No entanto, uma nova questão se coloca. Tendo o acórdão recorrido sido prolatado antes da publicação da Lei 98/97, de 26 de Agosto, e tendo esta reduzido os fundamentos da recusa de visto, a ilegalidade que então conduziu à recusa manter-se-á válida face ao disposto no n.º 3 do seu artigo 44.º?
Segundo este preceito, constitui fundamento da recusa do visto:
a) A nulidade;
b) A assunção de encargos sem cabimento em verba orçamental própria ou a violação directa de normas financeiras;
c) Ilegalidade que altere ou possa alterar o respectivo resultado financeiro.
De acordo com o disposto no artigo 88.º, n.º 1, alínea f), do Decreto-Lei 100/84, de 29 de Março, reconhecidamente aplicável à administração central, por traduzir a concretização do princípio geral constante do artigo 133.º, n.º 1, do Código do Procedimento Administrativo, são nulas as nomeações de funcionários a quem falte algum dos requisitos essenciais.
A qualidade de funcionário (civil), que o interessado, enquanto militar, não possuía, constitui um requisito essencial para ser opositor ao concurso interno aberto para o provimento em causa, pelo que a sua falta acarreta a nulidade da subsequente nomeação.
Assim, também à luz da nova Lei 98/97, de 26 de Agosto, há fundamento para a recusa do visto.
7 - Face ao exposto, acordam em plenário geral os juízes do Tribunal de Contas em:
a) Julgar improcedente o recurso, confirmando integralmente o acórdão recorrido;
b) Fixar a seguinte jurisprudência obrigatória:
O conceito de funcionário constante da alínea a) do n.º 3 do artigo 6.º do Decreto-Lei 498/88, de 30 de Dezembro, não abrange os militares dos quadros permanentes das Forças Armadas, no activo ou na reserva, pelo que estes não poderão ser admitidos como opositores a concursos internos gerais para provimento de lugares dos quadros da administração pública civil do Estado.

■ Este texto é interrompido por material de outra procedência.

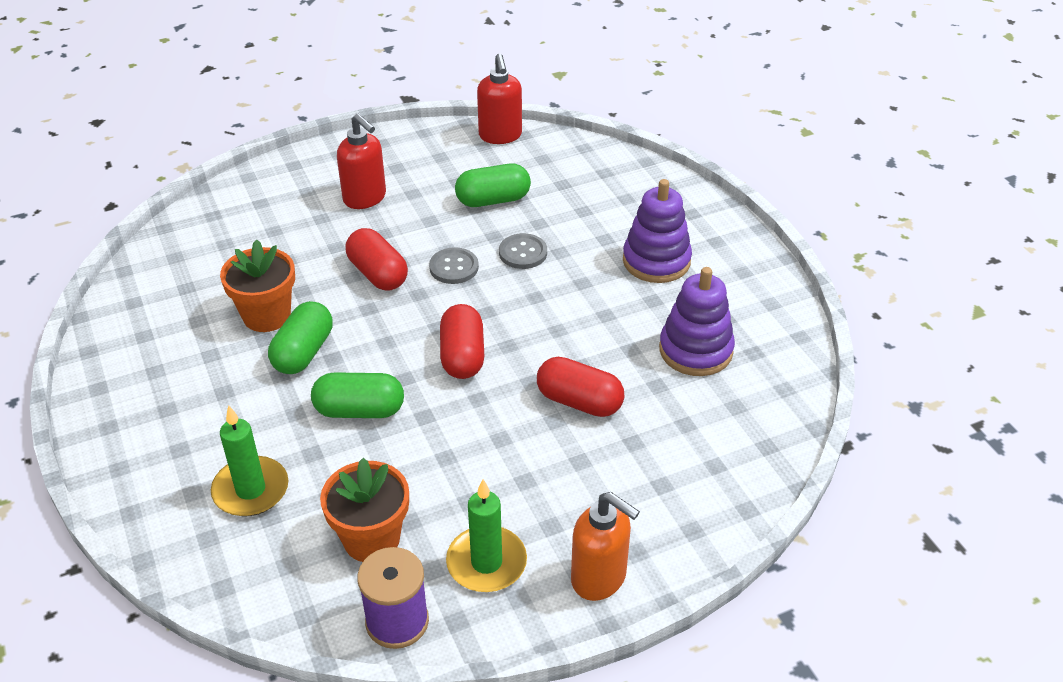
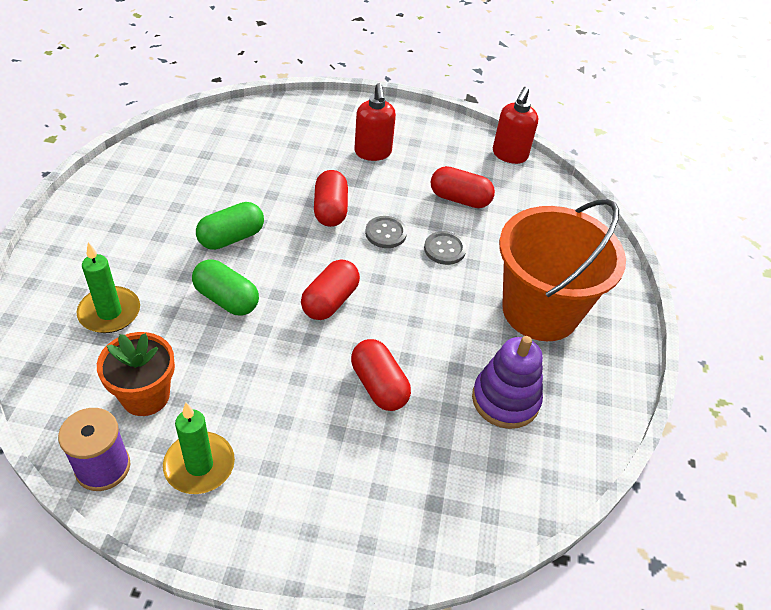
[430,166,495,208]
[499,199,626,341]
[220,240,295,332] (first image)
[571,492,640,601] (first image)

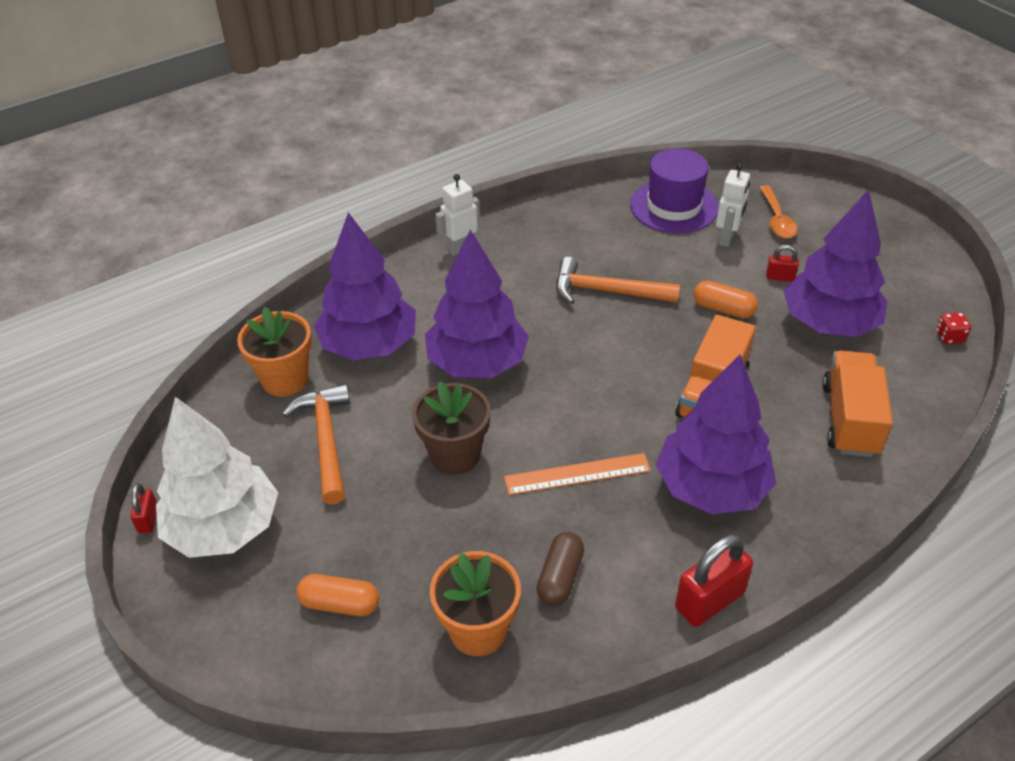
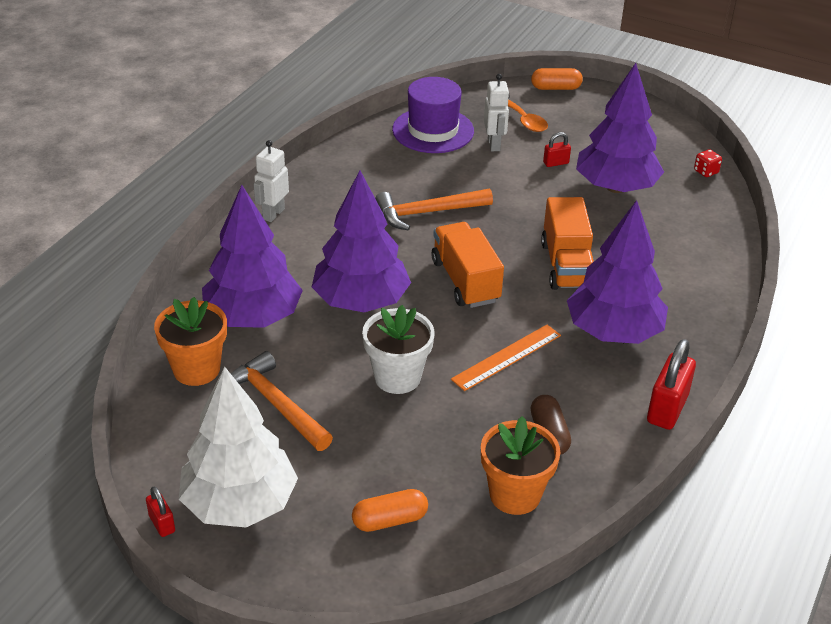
[531,68,583,90]
[432,222,504,308]
[362,305,435,394]

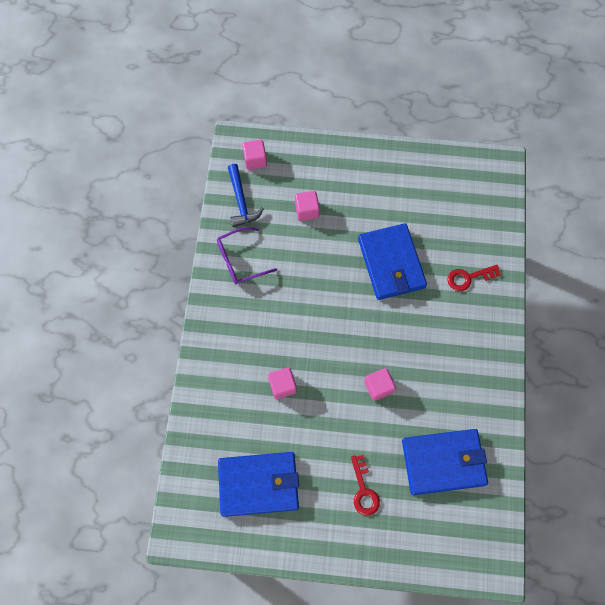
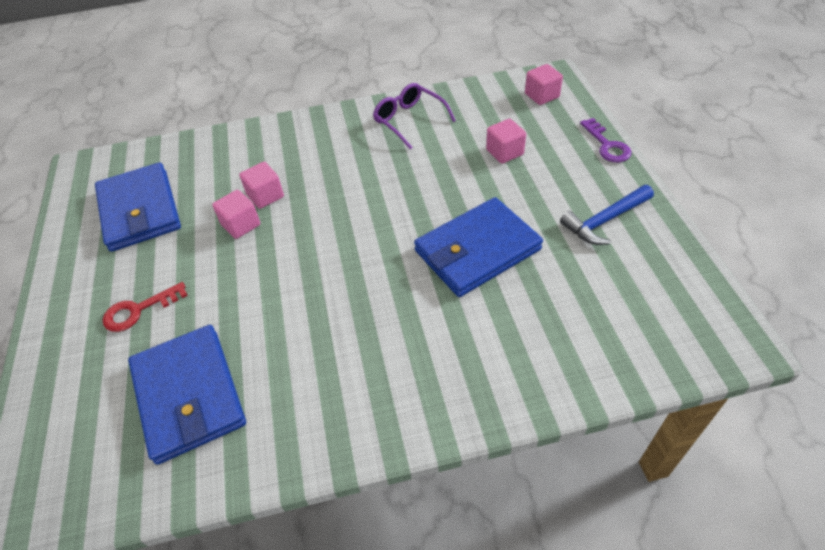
[560,185,654,245]
[447,265,501,291] (first image)
[212,190,260,239]
[580,118,632,162]

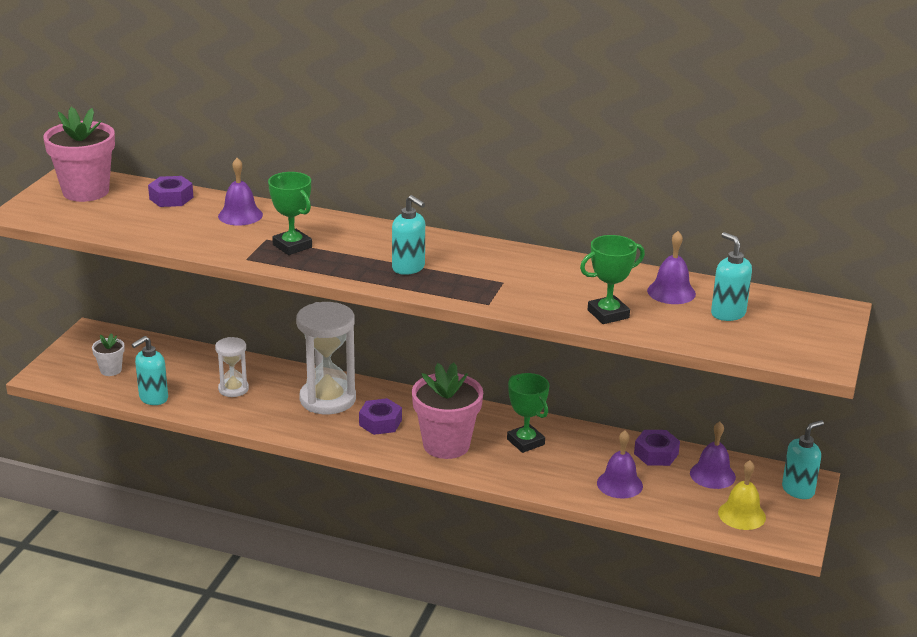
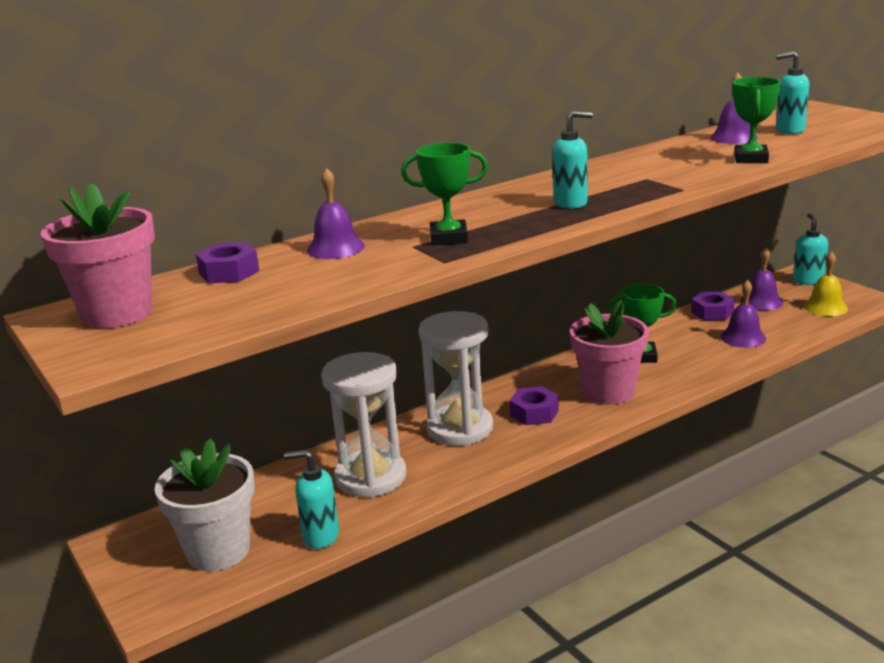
[154,439,255,571]
[284,450,339,549]
[321,352,406,498]

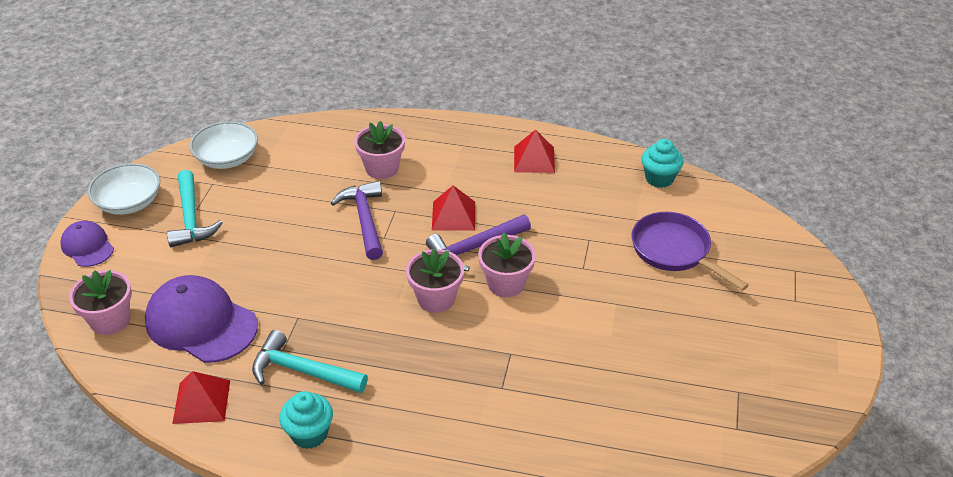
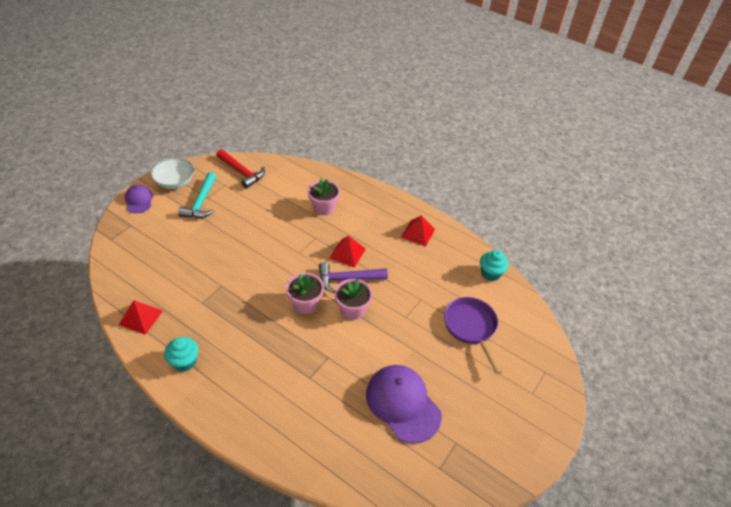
[216,149,265,189]
[331,181,383,260] (first image)
[69,270,132,335] (first image)
[366,365,442,444]
[252,330,368,393] (first image)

São devidos emolumentos, nos termos da alínea b) do n.º 1 do artigo 16.º do regime jurídico dos emolumentos do Tribunal de Contas, anexo ao Decreto-Lei 66/96, de 31 de Maio.
Publique-se na 1.ª série-A do Diário da República (n.º 1 do artigo 9.º da Lei 98/97, de 26 de Agosto).
Diligências necessárias.
Lisboa, 16 de Dezembro de 1998. - O Presidente, Alfredo José de Sousa - Pinto Almeida (relator) - Morais Antunes - Freitas Pereira - Alípio Duarte Calheiros - Mira Crespo - Pestana de Gouveia - Fernandes Neto - Pinto Ribeiro - Arlindo Lopes de Almeida - Ribeiro Gonçalves - Menéres Barbosa - Oliveira Moita - Carlos Moreno - Alves Cardoso - Alves de Melo. - O Procurador-Geral-Adjunto, Amável Dias Raposo.